Mais n’est-il pas aussi des goûts sûrs ? Oui sans doute :
Ils sont rares ; mais il en est.
Heureux qui les rencontre ! Heureux qui les écoute !
Plus heureux encor qui leur plaît !
Travaillons-y, quoiqu’il en coûte.
Sur un vin frais cuvé le maître d’un logis
Tenait conseil, interrogeait son monde ;
La tasse courait à la ronde ;
Il voulait que chacun en donnât son avis.

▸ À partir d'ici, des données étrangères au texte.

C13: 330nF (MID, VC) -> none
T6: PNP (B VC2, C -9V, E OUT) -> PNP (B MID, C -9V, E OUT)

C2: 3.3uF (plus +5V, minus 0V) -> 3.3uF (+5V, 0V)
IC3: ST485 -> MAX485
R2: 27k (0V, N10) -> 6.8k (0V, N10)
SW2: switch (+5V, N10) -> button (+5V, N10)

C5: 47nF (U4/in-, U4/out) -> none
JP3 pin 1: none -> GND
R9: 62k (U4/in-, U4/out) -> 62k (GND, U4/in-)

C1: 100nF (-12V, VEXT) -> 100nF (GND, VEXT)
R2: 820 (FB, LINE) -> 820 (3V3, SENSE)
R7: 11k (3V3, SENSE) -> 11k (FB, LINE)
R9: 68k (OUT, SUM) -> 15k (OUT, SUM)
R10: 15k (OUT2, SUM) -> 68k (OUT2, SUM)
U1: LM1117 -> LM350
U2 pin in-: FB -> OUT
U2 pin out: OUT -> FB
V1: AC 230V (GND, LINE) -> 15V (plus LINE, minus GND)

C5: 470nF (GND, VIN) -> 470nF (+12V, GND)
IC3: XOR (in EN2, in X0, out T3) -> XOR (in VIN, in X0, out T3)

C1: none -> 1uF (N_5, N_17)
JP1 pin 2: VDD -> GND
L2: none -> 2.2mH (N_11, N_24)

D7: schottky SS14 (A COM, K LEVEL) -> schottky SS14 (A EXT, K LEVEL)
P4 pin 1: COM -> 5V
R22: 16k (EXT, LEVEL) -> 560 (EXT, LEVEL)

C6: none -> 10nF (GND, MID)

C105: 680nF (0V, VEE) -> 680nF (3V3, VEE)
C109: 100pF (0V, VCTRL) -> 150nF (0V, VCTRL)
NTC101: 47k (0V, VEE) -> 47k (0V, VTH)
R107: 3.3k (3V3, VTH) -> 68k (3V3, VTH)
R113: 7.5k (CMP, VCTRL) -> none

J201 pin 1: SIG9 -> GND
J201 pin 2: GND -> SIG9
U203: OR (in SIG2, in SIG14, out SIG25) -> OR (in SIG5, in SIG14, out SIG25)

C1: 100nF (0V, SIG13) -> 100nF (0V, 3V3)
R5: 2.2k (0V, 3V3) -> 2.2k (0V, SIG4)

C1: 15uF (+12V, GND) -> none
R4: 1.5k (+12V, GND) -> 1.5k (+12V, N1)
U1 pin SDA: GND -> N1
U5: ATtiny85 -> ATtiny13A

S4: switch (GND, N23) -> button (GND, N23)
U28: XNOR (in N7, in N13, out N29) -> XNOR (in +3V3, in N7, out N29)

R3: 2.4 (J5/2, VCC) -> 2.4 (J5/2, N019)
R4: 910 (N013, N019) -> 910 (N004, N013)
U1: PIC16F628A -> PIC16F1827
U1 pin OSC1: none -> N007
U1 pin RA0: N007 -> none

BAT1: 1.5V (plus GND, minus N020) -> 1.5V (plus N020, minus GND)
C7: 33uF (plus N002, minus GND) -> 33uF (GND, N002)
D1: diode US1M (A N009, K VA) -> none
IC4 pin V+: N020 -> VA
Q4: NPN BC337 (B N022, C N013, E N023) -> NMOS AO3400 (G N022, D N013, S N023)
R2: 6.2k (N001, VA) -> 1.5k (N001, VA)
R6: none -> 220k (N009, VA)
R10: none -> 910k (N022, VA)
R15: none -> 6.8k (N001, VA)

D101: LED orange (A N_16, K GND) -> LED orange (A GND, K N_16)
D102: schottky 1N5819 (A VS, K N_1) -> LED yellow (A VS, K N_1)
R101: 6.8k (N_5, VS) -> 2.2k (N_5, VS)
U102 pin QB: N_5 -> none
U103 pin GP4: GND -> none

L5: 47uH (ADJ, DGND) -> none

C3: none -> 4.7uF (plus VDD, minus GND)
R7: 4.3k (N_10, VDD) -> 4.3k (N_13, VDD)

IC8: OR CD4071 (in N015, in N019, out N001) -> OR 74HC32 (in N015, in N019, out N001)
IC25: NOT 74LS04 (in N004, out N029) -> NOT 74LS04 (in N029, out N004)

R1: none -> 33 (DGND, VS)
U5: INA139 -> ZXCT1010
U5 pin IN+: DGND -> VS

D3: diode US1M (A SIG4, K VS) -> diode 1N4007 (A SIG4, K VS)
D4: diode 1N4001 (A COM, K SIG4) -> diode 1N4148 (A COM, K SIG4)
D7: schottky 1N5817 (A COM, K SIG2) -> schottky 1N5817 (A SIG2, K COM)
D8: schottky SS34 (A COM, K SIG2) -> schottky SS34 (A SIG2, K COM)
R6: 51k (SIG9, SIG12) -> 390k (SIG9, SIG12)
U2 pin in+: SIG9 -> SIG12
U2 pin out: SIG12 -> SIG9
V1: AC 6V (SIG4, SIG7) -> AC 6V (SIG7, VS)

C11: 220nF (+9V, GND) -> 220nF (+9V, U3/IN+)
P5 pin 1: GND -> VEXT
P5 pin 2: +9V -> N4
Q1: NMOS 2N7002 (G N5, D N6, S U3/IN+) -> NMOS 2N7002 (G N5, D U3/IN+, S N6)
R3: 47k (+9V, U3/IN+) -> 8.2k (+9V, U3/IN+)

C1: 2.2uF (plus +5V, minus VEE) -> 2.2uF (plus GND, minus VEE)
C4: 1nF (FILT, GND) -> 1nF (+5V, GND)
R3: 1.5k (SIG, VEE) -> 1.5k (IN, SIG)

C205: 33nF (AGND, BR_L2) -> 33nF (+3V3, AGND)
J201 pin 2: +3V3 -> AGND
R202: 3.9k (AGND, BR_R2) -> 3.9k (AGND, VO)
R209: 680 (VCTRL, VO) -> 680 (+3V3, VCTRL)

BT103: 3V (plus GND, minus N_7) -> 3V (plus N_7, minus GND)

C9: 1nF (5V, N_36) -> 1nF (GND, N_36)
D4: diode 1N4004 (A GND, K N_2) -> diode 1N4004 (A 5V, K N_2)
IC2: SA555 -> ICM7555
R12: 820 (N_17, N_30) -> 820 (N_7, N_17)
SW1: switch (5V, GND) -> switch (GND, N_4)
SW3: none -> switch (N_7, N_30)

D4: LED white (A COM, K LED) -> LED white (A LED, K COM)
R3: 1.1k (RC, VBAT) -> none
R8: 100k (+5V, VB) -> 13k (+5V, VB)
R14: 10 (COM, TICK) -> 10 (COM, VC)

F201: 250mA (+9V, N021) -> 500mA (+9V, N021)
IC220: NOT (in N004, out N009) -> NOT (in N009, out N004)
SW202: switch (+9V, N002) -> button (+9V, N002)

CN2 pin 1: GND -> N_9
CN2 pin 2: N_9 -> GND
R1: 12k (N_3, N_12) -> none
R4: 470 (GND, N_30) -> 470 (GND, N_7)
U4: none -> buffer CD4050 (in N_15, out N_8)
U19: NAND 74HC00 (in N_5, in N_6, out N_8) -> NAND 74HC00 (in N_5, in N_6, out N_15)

L’un le goûtant à vingt reprises,
Très élégamment décidait
Qu’il était fait exprès pour les tables exquises ;
Un autre en l’avalant opinait du godet.
Ce vin tout d’une voix vaut la liqueur suprême
Dont les dieux s’enivrent là-haut :
On eût défié Bacchus même
D’y trouver le moindre défaut.
Arrivent deux gourmets, docteurs en l’art de boire,
Le marguillier Lucas et le syndic Grégoire ;
On leur en fait goûter. Eh bien, qu’en dites-vous ?
Votre avis n’est-il pas le nôtre ?
Il sent le fer, dit l’un : le cuir aussi, dit l’autre.
Bon, dit-on, quelle idée ! Et d’où viendraient ces goûts ?
Le bacchique sénat les croit devenus fous.
On les raille à l’envi ; mais courte fut la joie ;
L’évènement vint les justifier.
On trouve, en le vidant, dans le fonds du cuvier,
Une petite clef pendant à sa courroie ;
Et railla bien qui railla le dernier.
Auteurs, à mille gens votre ouvrage a su plaire ;
On le dit excellent ; ne vous y fiez pas.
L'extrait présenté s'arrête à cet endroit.